1:34 p.m.: I should be in bed.
1:35 p.m.: This feels like a fake Seinfeld movie.
1:35 p.m.: Death Blow!
1:45 p.m.: This movie is stupid.
1:45 p.m.: If I die because I went out to watch this movie I will be so mad.
1:46 p.m.: “And the Oscar goes to … Geostorm.”
1:49 p.m.: There is a car chase during a lightning attack.
1:51 p.m.: Is this a fever dream?
1:51 p.m.: It’s possible Geostorm is the greatest movie ever made. Who’s to say?
1:52 p.m.: That’s the flu talking.
1:53 p.m.: Ed Harris just fired a bazooka.
1:55 p.m.: I have no idea what’s happening.
1:56 p.m.: So the world is being destroyed by storms, but there’s a countdown clock to when the Geostorm starts. So it hasn’t started yet? How is this possible?
2:01p.m.: So the solution to the whole movie is, I swear, “just turn off the computer and restart it.”
2:03 p.m.: The Geostorm in Geostorm never even happens.
2:05 p.m.: I hope Neil Degrasse Tyson sees this movie, then does a 100,000-part tweet storm that breaks Twitter forever.

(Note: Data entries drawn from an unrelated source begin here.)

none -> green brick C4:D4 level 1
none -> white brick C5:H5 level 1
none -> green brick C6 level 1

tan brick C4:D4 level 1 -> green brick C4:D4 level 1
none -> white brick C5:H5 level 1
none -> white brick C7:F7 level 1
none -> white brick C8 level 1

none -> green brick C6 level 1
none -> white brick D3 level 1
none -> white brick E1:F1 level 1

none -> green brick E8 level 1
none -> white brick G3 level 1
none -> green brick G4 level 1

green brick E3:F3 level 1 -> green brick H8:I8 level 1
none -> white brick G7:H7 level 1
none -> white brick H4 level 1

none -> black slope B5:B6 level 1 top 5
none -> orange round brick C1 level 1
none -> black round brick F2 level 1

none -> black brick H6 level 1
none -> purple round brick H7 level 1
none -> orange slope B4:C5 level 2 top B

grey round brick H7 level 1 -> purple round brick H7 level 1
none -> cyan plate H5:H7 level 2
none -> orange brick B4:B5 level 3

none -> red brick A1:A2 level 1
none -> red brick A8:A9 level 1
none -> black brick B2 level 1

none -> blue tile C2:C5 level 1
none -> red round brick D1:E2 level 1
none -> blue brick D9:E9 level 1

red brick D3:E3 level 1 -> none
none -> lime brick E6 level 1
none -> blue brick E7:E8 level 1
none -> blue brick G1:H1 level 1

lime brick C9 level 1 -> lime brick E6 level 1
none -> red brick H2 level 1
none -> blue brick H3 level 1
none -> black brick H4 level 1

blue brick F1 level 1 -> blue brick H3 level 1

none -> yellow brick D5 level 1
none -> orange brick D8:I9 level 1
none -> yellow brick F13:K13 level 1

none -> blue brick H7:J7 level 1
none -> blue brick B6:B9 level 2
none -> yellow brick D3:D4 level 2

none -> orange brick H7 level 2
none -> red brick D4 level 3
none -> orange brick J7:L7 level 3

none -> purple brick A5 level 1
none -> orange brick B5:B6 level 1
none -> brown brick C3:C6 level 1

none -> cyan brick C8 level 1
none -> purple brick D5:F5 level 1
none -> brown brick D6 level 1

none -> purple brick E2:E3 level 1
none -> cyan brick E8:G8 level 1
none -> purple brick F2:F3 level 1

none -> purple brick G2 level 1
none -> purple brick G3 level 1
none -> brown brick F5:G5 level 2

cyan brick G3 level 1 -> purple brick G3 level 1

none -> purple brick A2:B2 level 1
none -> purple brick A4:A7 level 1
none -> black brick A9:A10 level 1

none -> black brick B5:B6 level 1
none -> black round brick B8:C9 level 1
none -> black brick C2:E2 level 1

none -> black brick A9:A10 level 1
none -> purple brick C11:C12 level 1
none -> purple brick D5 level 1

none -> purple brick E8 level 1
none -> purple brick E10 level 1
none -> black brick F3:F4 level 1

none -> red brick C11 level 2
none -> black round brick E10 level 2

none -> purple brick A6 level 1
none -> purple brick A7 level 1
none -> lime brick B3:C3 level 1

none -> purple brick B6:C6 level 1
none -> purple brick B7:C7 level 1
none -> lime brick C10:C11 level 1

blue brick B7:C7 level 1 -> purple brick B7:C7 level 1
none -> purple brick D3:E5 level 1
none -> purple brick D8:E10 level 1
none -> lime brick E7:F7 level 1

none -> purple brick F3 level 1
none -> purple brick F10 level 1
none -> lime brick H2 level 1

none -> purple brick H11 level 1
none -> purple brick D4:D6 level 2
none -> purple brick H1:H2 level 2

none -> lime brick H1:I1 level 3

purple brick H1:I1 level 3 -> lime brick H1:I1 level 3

2:06 p.m.: That can be the positive legacy of this movie.
2:06 p.m.: Long live Geostorm.
2:10 p.m.: Geostorm has ended. Stay golden, Dutch Boy.
2:11 p.m.: On the way out, there’s a man in the back row who has fallen asleep and is still asleep. Should I wake him up?
12:11 p.m.: I decided not to wake him up. He’s in a better place. Sleep well, fellow Geostorm companion. Sleep well.